5. The provider of the general-purpose AI model concerned, or its representative shall supply the information requested. In the case of legal persons, companies or firms, or where the provider has no legal personality, the persons authorised to represent them by law or by their statutes, shall supply the information requested on behalf of the provider of the general-purpose AI model concerned. Lawyers duly authorised to act may supply information on behalf of their clients. The clients shall nevertheless remain fully responsible if the information supplied is incomplete, incorrect or misleading.

1. The AI Office, after consulting the Board, may conduct evaluations of the general-purpose AI model concerned:
   1. to assess compliance of the provider with obligations under this Regulation, where the information gathered pursuant to Article 91 is insufficient; or
   2. to investigate systemic risks at Union level of general-purpose AI models with systemic risk, in particular following a qualified alert from the scientific panel in accordance with Article 90(1), point (a).

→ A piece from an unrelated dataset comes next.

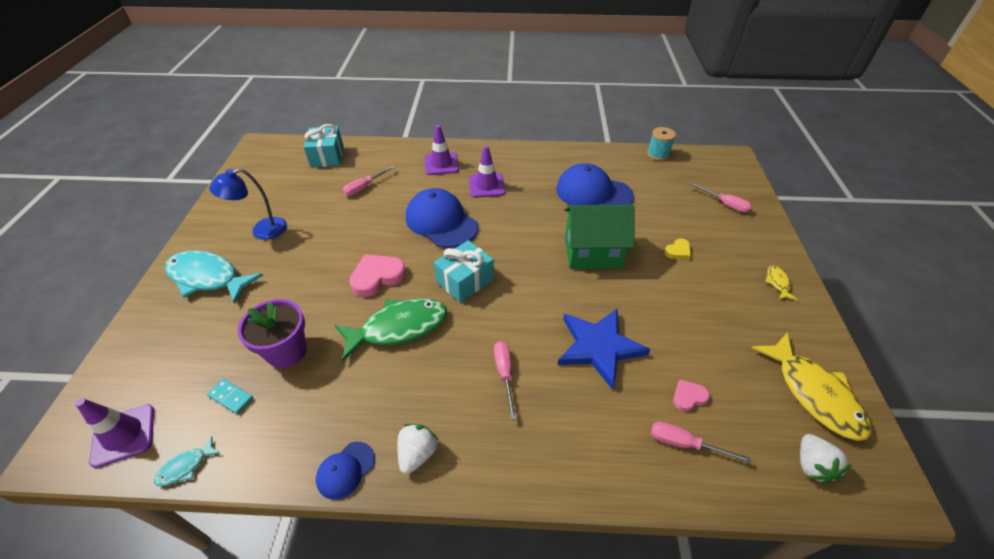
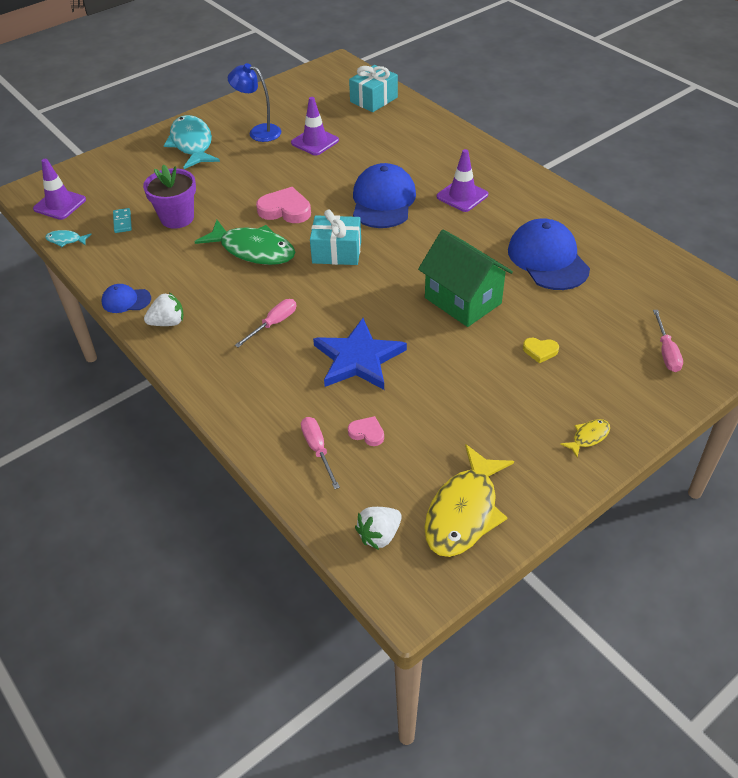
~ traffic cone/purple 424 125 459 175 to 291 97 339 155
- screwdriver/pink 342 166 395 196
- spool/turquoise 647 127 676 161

2. The Commission may decide to appoint independent experts to carry out evaluations on its behalf, including from the scientific panel established pursuant to Article 68. Independent experts appointed for this task shall meet the criteria outlined in Article 68(2).
3. For the purposes of paragraph 1, the Commission may request access to the general-purpose AI model concerned through APIs or further appropriate technical means and tools, including source code.

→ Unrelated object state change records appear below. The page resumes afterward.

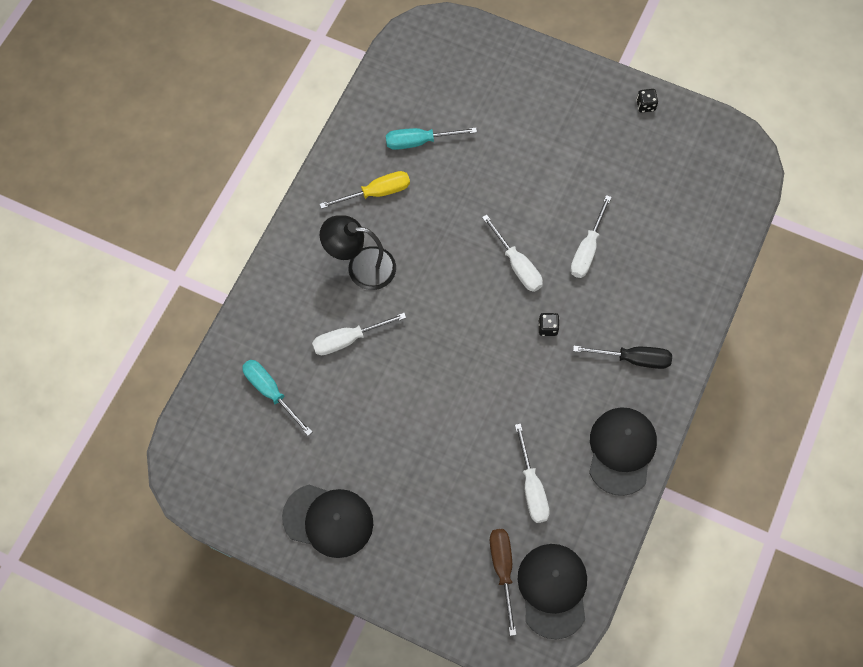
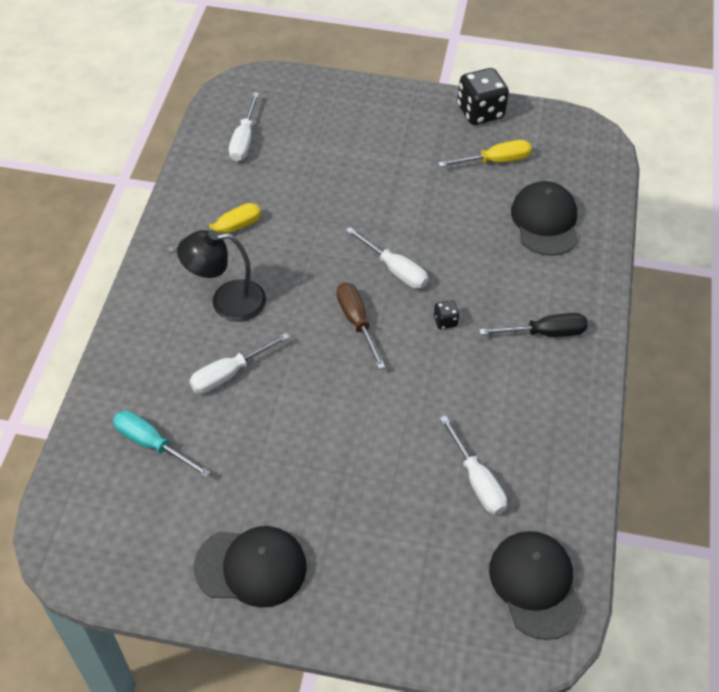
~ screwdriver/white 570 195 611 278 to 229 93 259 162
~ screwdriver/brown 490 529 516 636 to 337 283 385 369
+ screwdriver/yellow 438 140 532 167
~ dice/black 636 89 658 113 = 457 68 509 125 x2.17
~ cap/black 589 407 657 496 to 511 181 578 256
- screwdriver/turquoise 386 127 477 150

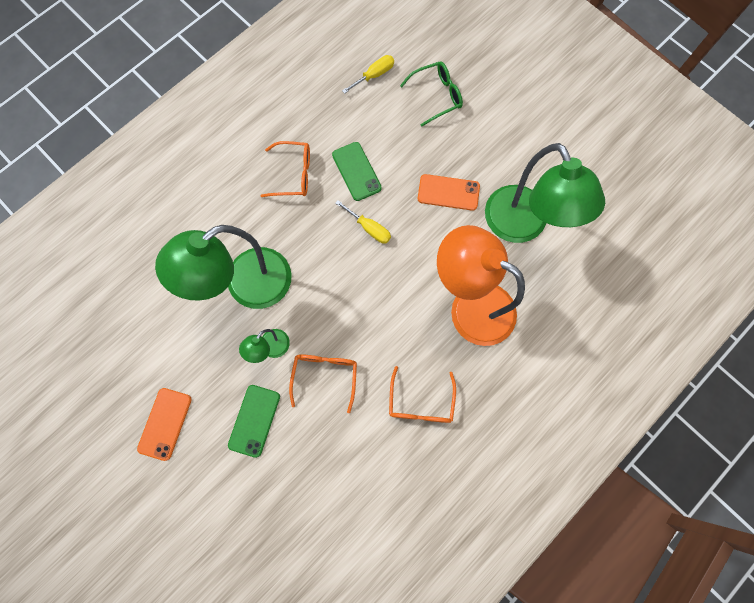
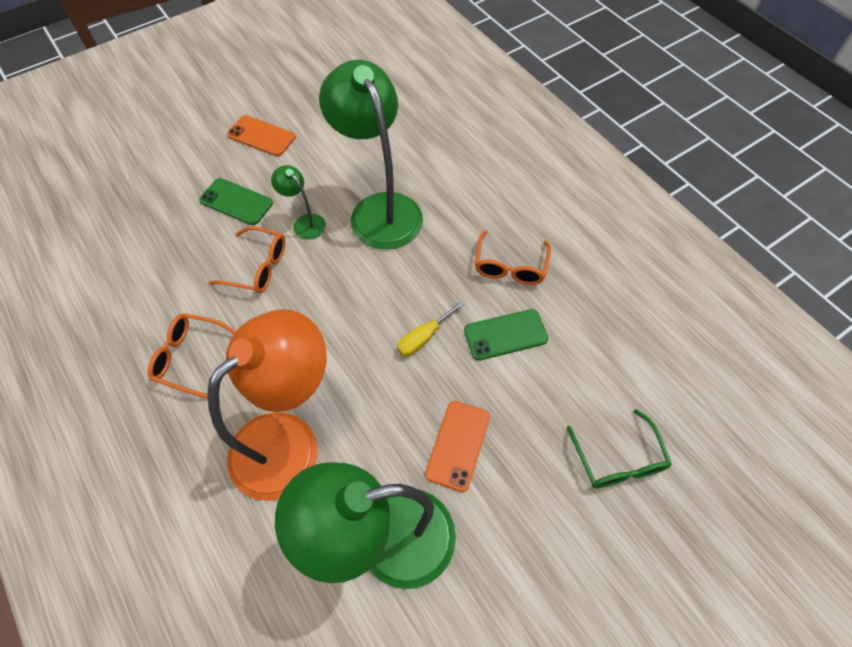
- screwdriver/yellow 342 55 394 94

4. The request for access shall state the legal basis, the purpose and reasons of the request and set the period within which the access is to be provided, and the fines provided for in Article 101 for failure to provide access.

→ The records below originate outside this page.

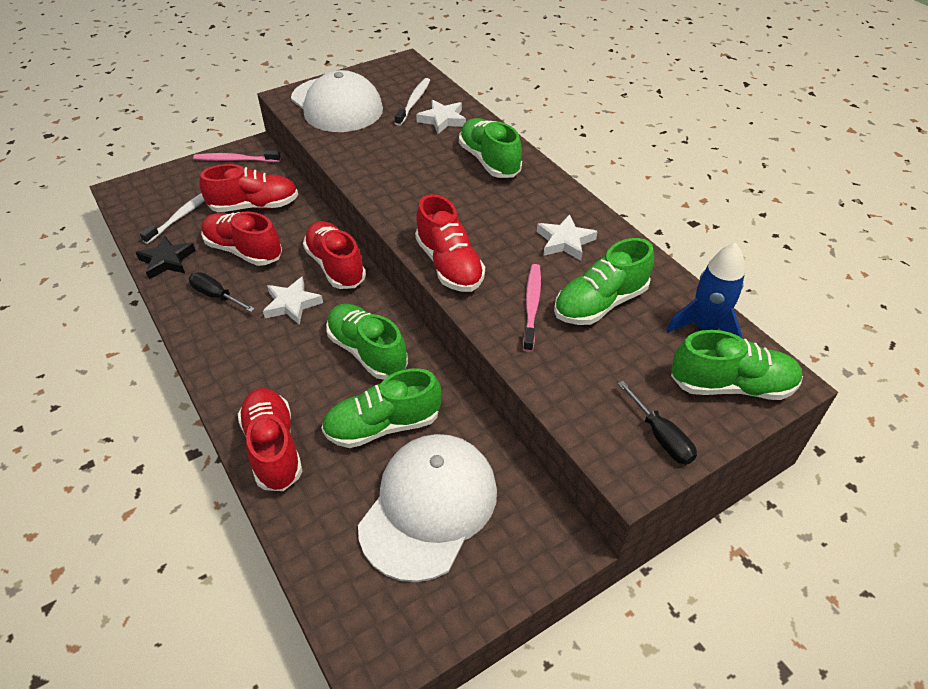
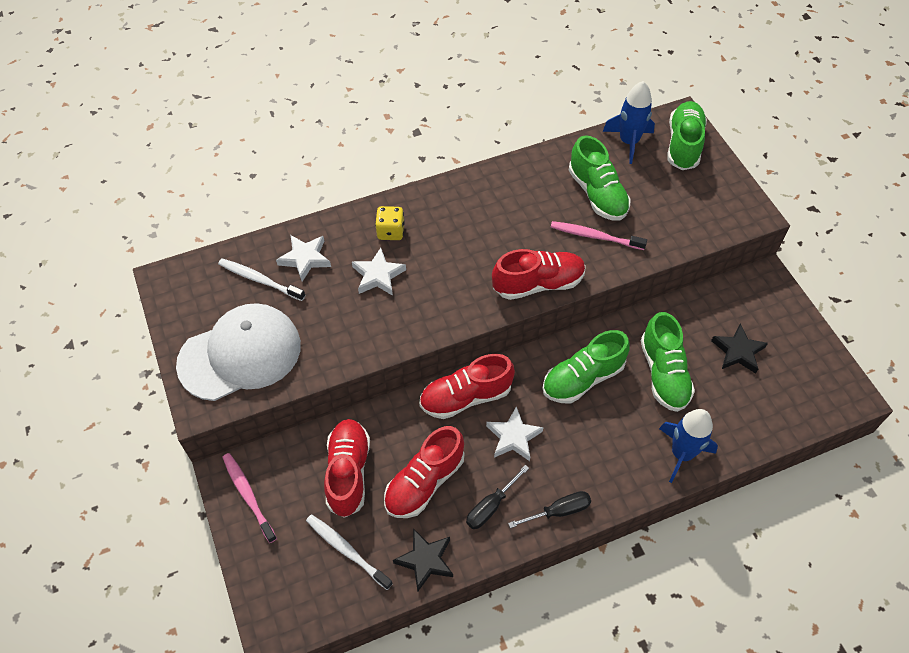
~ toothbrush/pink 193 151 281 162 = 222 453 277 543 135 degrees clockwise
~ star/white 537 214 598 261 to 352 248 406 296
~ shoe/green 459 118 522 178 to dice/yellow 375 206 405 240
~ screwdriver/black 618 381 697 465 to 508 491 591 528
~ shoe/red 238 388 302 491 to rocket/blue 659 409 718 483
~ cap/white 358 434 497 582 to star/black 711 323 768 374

5. The providers of the general-purpose AI model concerned or its representative shall supply the information requested. In the case of legal persons, companies or firms, or where the provider has no legal personality, the persons authorised to represent them by law or by their statutes, shall provide the access requested on behalf of the provider of the general-purpose AI model concerned.
6. The Commission shall adopt implementing acts setting out the detailed arrangements and the conditions for the evaluations, including the detailed arrangements for involving independent experts, and the procedure for the selection thereof. Those implementing acts shall be adopted in accordance with the examination procedure referred to in Article 98(2).
7. Prior to requesting access to the general-purpose AI model concerned, the AI Office may initiate a structured dialogue with the provider of the general-purpose AI model to gather more information on the internal testing of the model, internal safeguards for preventing systemic risks, and other internal procedures and measures the provider has taken to mitigate such risks.

1. Where necessary and appropriate, the Commission may request providers to:
   1. take appropriate measures to comply with the obligations set out in Articles 53 and 54;
   2. implement mitigation measures, where the evaluation carried out in accordance with Article 92 has given rise to serious and substantiated concern of a systemic risk at Union level;
   3. restrict the making available on the market, withdraw or recall the model.
2. Before a measure is requested, the AI Office may initiate a structured dialogue with the provider of the general-purpose AI model.
3. If, during the structured dialogue referred to in paragraph 2, the provider of the general-purpose AI model with systemic risk offers commitments to implement mitigation measures to address a systemic risk at Union level, the Commission may, by decision, make those commitments binding and declare that there are no further grounds for action.

Article 18 of Regulation (EU) 2019/1020 shall apply mutatis mutandis to the providers of the general-purpose AI model, without prejudice to more specific procedural rights provided for in this Regulation.